La nozione di giochi linguistici è quella che si usa considerare
caratteristica del cosiddetto “secondo Wittgenstein”, quello delle
Ricerche filosofiche pubblicate postume nel 1953. Con essa
Wittgenstein assume nei confronti del linguaggio una posizione nuova
rispetto a quella del Tractatus: non più nomi e proposizioni come
raffigurazione di oggetti e stati di cose; ma linguaggio come insieme
di strumenti per trattare, in modi diversi e con regole diverse,
situazioni diverse e molteplici. Mentre per il Tractatus le sole
proposizioni sensate erano quelle riducibili alla descrizione di stati
di cose verificabili in termini fisici, e di fisica come scienza alla
fine, qui una frase ha senso se segue le regole specifiche del gioco
linguistico in cui si colloca: come dire “coi santi in chiesa coi
fanti in taverna”.
Anche i santi, dunque, che nel Tractatus non sembravano avere diritto
di cittadinanza, qui si ritrovano in qualche senso legittimati, non
vengono messi da parte come qualcosa o qualcuno di cui non si può
sensatamente parlare. La funzione critica della filosofia rimane,
però: se qualcuno vuole parlare di santi secondo le leggi della
fisica o applicare loro le leggi della gravità (a che altezza è
arrivata la Madonna se è stata assunta in cielo con il corpo duemila
anni fa?) sbaglia e il filosofo glielo farà notare. Come si fa ad
affermare, però, che anche chi parla dell’assunzione in cielo della
Vergine Maria discorre sensatamente? Si guarda all’uso e si ricava
da esso un insieme di regole che caratterizzano quello specifico
linguaggio: se c’è molta gente che si intende, che distingue vero
da falso, che prende decisioni pratiche parlando di santi e madonne,
ebbene questo linguaggio ha un suo senso e ciò che il filosofo può e
deve fare è aiutare a dissolvere i problemi che nascono quando in un
certo gioco linguistico si pretende di applicare le regole di un
altro.
Gli errori e i “crampi” del pensiero che, per il primo
Wittgenstein, derivavano dal non tener conto della verificabilità
fisica di una proposizione, qui vengono riportati invece al mancato
rispetto dei confini di ciascun gioco. Non è chiaro se anche la
raffigurazione puntuale di stati di cose fosse un gioco, per il primo
Wittgenstein : se lo era, aveva certo una cogenza normativa che è
ignota ai giochi di cui egli parla più tardi. Per i quali vale solo
una cogenza di tipo pragmatico: se non ti intendi con gli altri, non
vale la pena di giocare con loro, ti troverai sempre a mal partito. Ma
non potresti pensare di giocare da solo? Anche così, se non fissi
delle regole e non le rispetti, il gioco non è più tale.

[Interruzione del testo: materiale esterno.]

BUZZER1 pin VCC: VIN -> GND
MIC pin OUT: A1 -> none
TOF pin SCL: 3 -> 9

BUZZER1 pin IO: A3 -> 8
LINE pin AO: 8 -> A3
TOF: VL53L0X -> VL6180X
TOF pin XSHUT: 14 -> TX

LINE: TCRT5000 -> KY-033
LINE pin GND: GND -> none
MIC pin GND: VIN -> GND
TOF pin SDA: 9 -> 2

Qualunque nome arbitrario tu dia a una certa cosa e o stato di cose,
se non continui a usarlo anche dopo e lo muti continuamente non ti
serve a niente. Già Aristotele, del resto, aveva insegnato che l’uomo
ha la ragione, cioè il discorso, il logos, in quanto è anche un
animale sociale. Ma non ci sono regole assolute che si possano
indicare una volta per tutte, per esempio facendo un catalogo completo
dei giochi linguistici che l’uomo (l’Uomo) può giocare; si
possono sempre inventare nuovi giochi, o anche nuovi modi di giocare i
giochi esistenti. è sempre difficile e rischioso dire se uno che
predica certe cose è un profeta o un pazzo, se sbaglia semplicemente
i calcoli o sta inventando una matematica nuova.

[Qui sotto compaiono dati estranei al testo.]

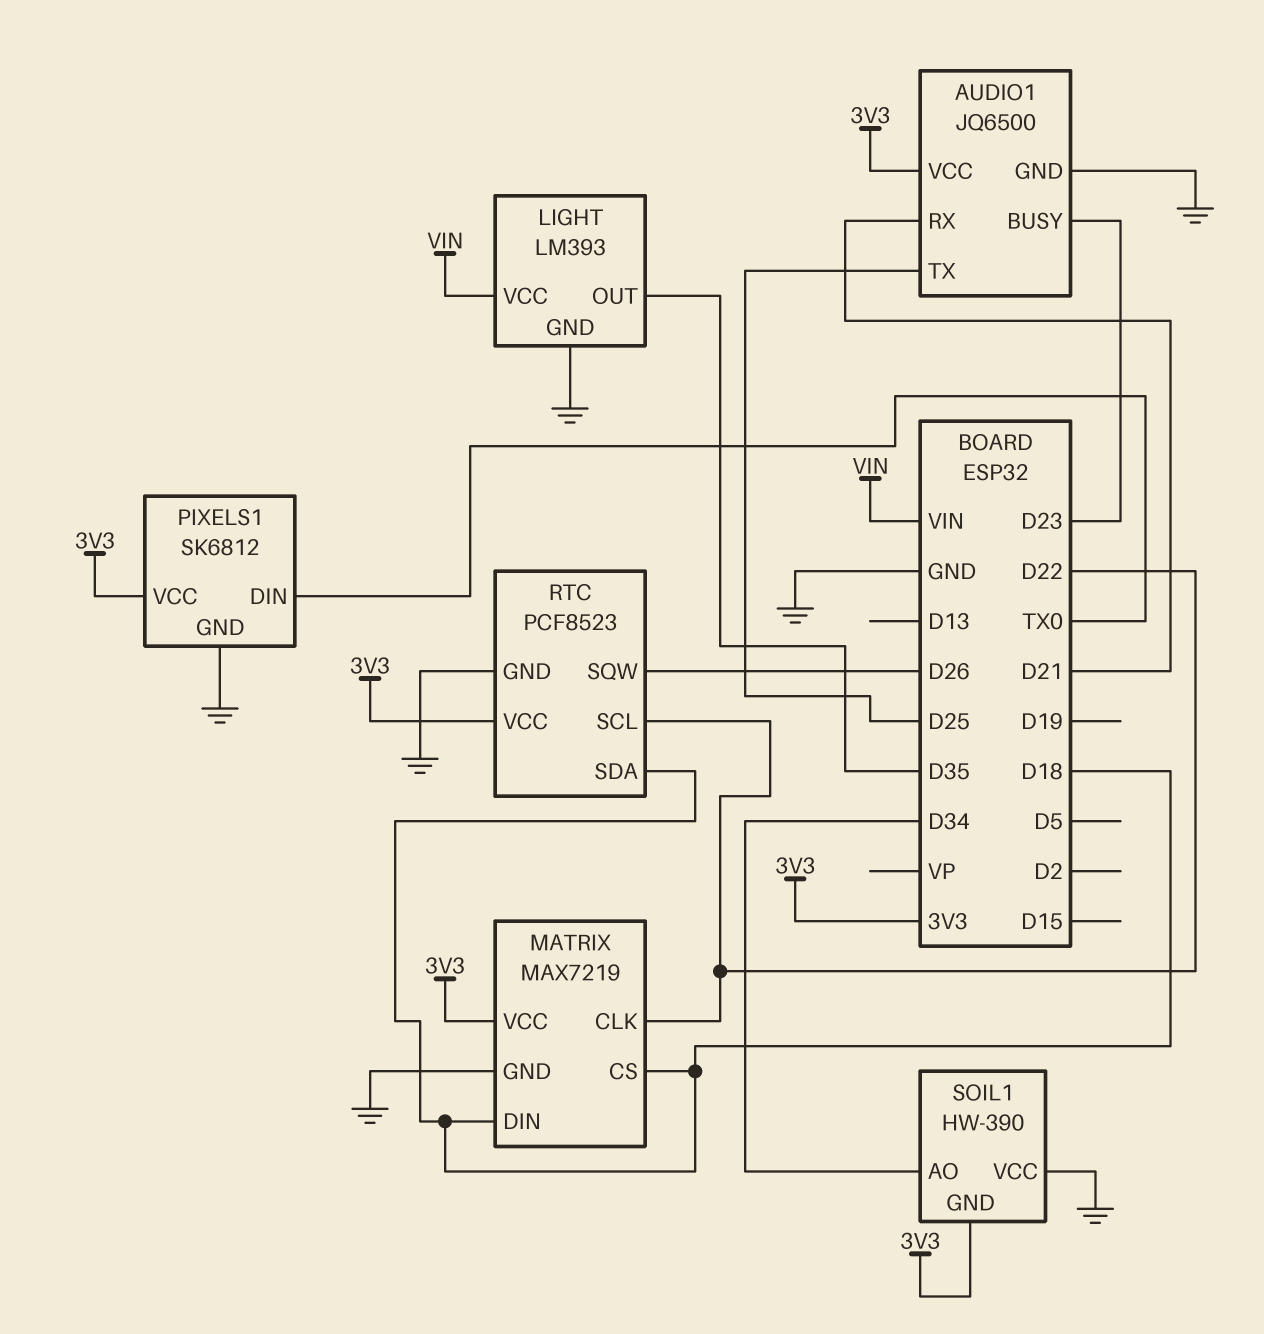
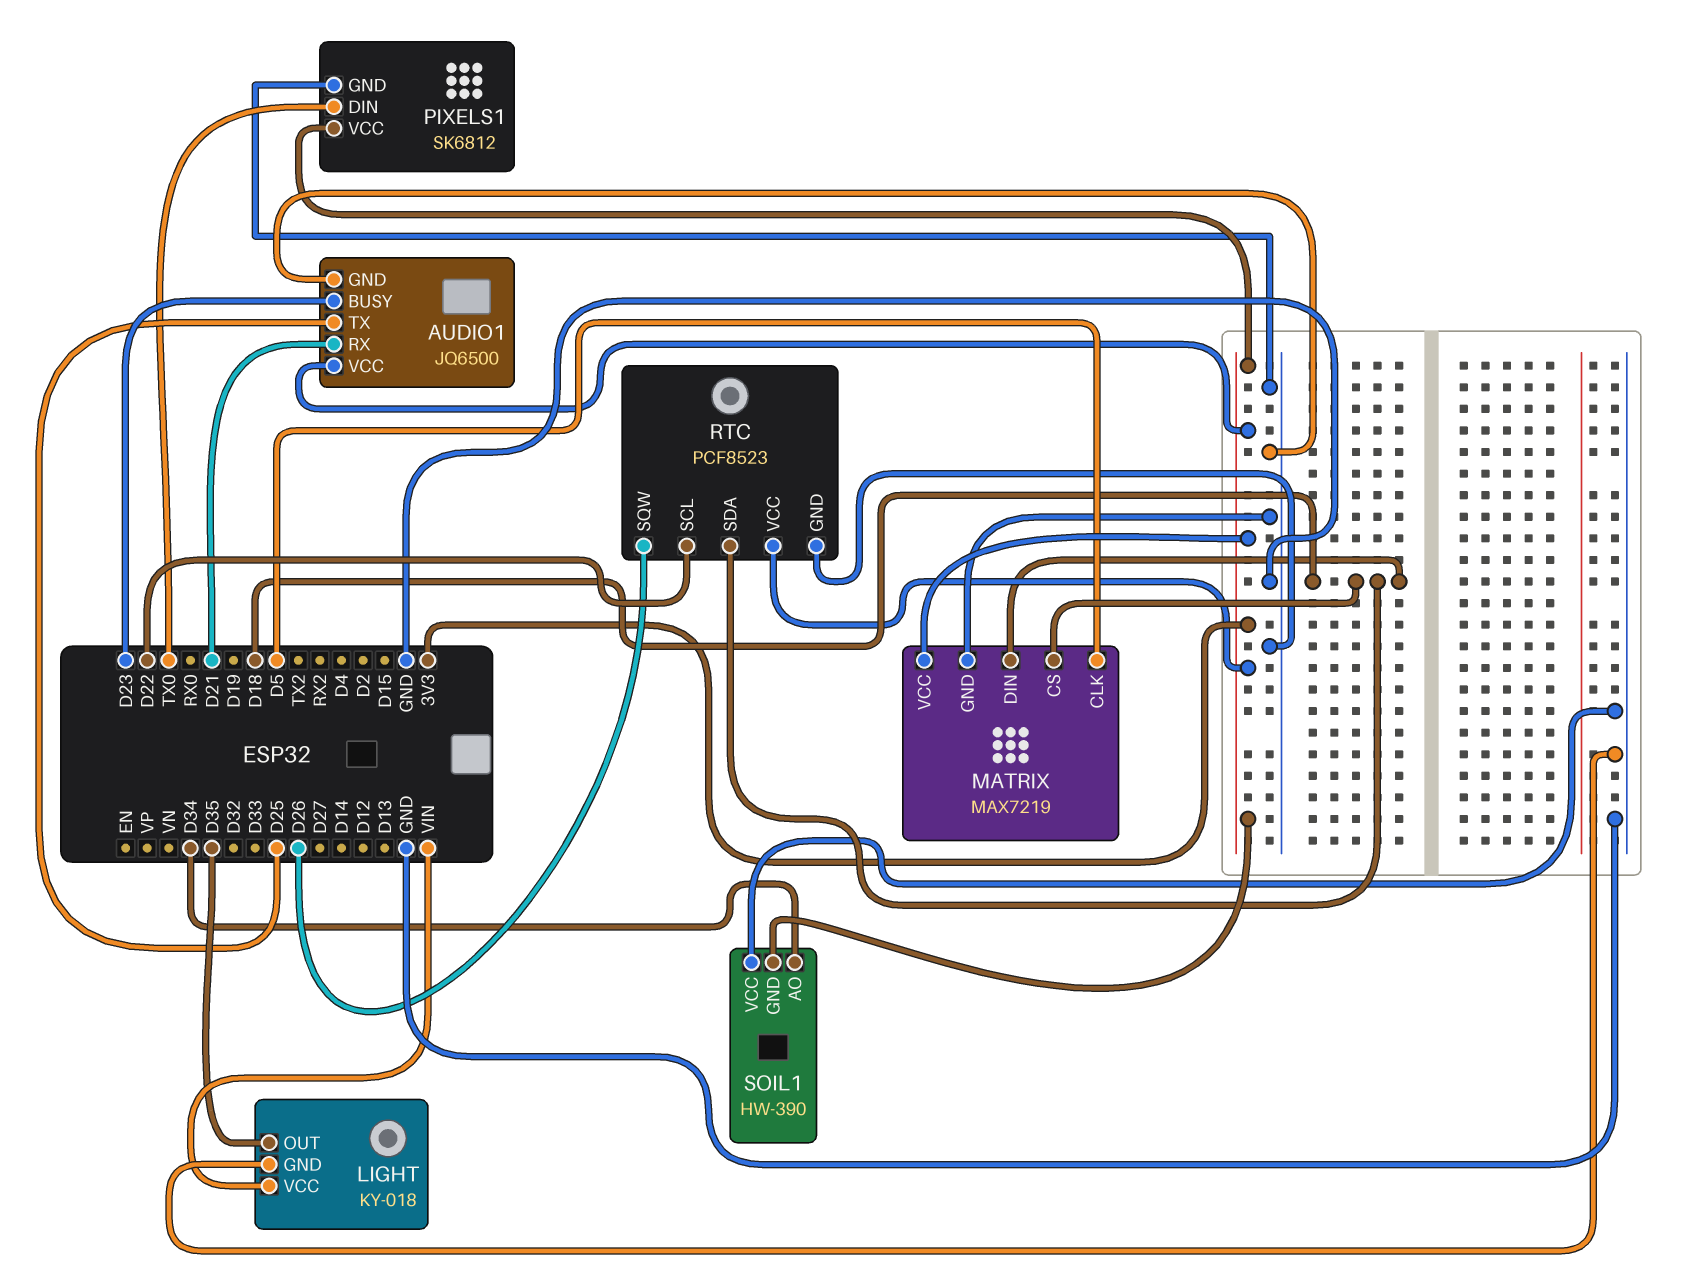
LIGHT: LM393 -> KY-018
MATRIX pin CLK: D22 -> D5

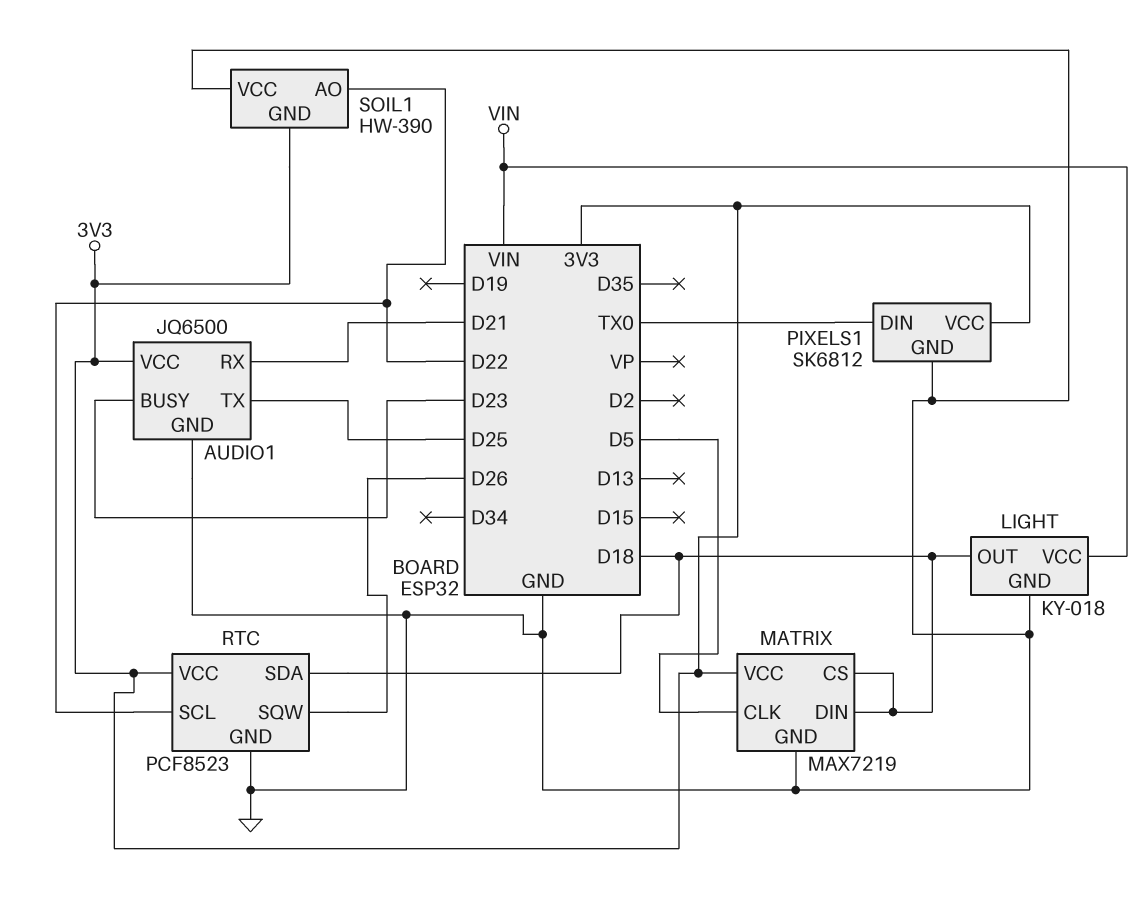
LIGHT pin OUT: D35 -> D18
SOIL1 pin AO: D34 -> D22

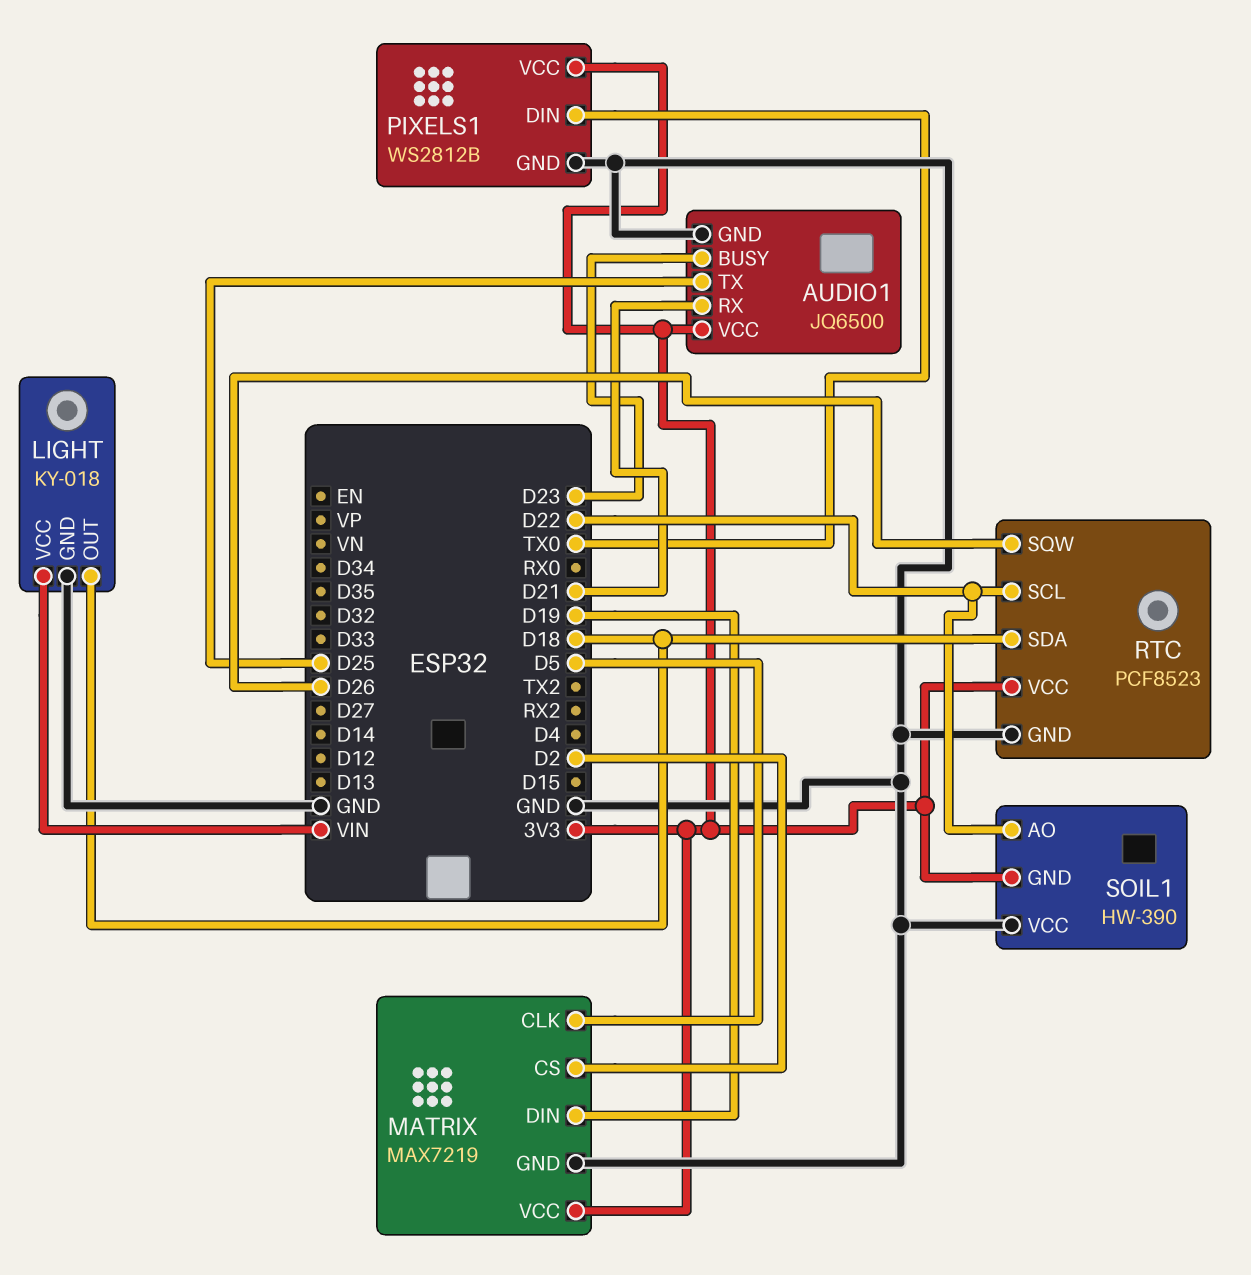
MATRIX pin CS: D18 -> D2
MATRIX pin DIN: D18 -> D19
PIXELS1: SK6812 -> WS2812B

Il secondo Wittgenstein, dunque è uno che ha scoperto la storicità
del linguaggio, “superando” la rigidità positivistica della sua
prima opera (anche se è molto verosimile che a lui interessasse già
allora ciò di cui non si può, sensatamente cioè fisicamente,
parlare: non si spiegherebbe altrimenti l’interesse religioso che
egli visse sempre con una tensione tragica). è di qui in poi che la
sua filosofia interessa profondamente anche i “continentali”. Non
solo perché si accolgono sempre a braccia a aperte i convertiti .
Del resto anche nella filosofia del secondo Wittgenstein la storicità
ha un ruolo secondario; non si tratta di storicismo ma di pragmatismo,
in fondo. Anche Heidegger, però, partiva, in Essere e tempo, da una
visione pragmatistica del linguaggio: il mondo , più che un insieme
di oggetti, è un sistema di strumenti che si dà a noi nel
linguaggio, il quale così può essere definito “la casa dell’essere”.
Di qui Heidegger giunse a pensare l’essere in termini di storia e di
destino. C’è qualcosa del genere in Wittgenstein? Egli sembra
essere rimasto fondamentalmente a una concezione sincronica e
orizzontale dei giochi linguistici: ci sono molti giochi, l’interessante,
per risolvere o dissolvere i problemi filosofici è di ricollocare
ogni proposizione nel suo gioco appropriato, di più, forse, la
filosofia non può fare: se preferisci la chiesa o la taverna sono
affari tuoi, vivrai meglio però se quando ti trovi nell’una o nell’altra
situazione ti adegui alle sue regole proprie.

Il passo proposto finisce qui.